Répondre à l’enjeu de l’installation et du maintien en agriculture paysanne notamment en agriculture biologique sur le territoire passe par l’élaboration de réponses appropriées à la question du foncier agricole. En effet, les paysannes et paysans de la nouvelle génération ne sont pas, le plus souvent, issus du milieu agricole et ne bénéficient pas d’un historique familial. Leur projet d’installation n’en est que plus compliqué. Ils doivent s’inscrire dans un territoire et un milieu professionnel qu’ils ne connaissent peu voire pas du tout. Avant tout, ils se confrontent à de grandes difficultés pour accéder au foncier. La question foncière en tant qu’outil de production tant pour les terres que pour les bâtis se pose donc de manière cruciale.
C’est dans ce contexte qu’a émergé Passeurs de terres, une coopérative régionale d’acquisition et de gestion du foncier agricole initiée par l’association territoriale Terre de Liens Pays de la Loire1 et créée avec des organisations naturalistes et paysannes2.

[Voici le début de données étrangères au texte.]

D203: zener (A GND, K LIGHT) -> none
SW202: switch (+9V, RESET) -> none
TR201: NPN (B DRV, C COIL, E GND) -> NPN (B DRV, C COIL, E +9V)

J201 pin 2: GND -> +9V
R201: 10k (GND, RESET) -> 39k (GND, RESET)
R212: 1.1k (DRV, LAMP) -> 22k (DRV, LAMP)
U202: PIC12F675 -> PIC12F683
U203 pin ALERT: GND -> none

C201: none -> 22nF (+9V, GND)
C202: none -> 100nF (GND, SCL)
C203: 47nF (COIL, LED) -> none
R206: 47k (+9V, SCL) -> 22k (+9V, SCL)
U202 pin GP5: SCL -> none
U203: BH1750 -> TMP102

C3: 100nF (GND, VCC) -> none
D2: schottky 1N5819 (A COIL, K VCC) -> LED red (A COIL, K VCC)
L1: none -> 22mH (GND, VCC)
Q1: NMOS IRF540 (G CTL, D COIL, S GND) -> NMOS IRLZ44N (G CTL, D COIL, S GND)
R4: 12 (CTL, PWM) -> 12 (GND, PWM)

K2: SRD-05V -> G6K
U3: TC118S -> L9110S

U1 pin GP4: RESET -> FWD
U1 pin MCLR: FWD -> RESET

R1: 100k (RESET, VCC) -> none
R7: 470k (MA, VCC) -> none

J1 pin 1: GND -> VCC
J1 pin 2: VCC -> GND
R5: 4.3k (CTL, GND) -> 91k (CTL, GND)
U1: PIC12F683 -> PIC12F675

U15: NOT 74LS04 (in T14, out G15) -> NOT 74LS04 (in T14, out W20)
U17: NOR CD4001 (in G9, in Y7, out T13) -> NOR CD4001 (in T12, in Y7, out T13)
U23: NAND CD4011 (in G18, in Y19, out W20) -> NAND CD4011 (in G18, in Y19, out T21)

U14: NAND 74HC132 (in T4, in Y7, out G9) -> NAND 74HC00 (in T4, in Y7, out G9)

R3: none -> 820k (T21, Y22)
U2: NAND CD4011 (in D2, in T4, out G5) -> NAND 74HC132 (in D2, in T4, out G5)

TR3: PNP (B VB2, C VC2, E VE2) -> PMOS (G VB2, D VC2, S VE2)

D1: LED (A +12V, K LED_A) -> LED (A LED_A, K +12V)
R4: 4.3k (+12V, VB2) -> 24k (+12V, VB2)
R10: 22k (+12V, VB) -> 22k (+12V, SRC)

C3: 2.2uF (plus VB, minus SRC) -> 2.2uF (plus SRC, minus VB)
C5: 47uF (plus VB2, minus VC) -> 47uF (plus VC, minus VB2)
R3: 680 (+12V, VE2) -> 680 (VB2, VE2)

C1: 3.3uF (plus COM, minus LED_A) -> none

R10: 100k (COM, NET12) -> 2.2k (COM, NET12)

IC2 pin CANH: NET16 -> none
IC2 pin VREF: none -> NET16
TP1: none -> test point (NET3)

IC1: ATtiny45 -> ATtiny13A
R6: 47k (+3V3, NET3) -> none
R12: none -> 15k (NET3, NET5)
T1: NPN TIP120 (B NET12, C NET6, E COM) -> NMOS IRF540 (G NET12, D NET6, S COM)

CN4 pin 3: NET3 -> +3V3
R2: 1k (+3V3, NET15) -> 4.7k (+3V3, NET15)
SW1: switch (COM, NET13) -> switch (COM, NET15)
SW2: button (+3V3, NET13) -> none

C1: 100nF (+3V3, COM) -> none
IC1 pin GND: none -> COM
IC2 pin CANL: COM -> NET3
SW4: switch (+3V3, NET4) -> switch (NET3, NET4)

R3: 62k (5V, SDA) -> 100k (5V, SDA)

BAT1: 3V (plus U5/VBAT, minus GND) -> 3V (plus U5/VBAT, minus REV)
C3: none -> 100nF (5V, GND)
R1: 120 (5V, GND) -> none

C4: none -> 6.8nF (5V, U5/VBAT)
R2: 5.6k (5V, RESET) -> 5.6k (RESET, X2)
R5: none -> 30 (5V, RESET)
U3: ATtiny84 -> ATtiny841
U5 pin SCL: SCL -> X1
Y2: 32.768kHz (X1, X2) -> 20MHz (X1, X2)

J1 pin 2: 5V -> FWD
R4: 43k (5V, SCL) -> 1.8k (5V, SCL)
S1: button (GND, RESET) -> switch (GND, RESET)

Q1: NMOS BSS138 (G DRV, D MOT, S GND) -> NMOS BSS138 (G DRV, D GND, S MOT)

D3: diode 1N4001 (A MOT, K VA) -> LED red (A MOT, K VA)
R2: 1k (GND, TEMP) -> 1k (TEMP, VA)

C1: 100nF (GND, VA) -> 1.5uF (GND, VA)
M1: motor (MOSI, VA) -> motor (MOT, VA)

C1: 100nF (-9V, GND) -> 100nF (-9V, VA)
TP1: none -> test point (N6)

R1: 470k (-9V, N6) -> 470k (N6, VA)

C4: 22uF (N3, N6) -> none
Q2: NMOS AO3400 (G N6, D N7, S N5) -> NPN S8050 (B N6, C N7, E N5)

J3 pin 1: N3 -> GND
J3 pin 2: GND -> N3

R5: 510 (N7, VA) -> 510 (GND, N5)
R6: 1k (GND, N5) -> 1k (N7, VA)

Aujourd’hui, la coopérative Passeurs de terres développe plusieurs projets dont une réalisation en périphérie de l’agglomération nantaise. Elle vient enrichir et compléter la « boîte à outils » des solutions mises en œuvre par Terre de Liens Pays de la Loire pour répondre à des défis sociétaux de taille : comment préserver et maintenir l’activité agricole face à l’augmentation des coûts fonciers (terres et bâti) et la précarisation de l’économie paysanne, face à l’artificialisation des sols en milieu périurbain ou dans les zones rurales ? Comment associer des citoyens dans la gestion du foncier agricole ? Comment allier agriculture, biodiversité et sécurité alimentaire ?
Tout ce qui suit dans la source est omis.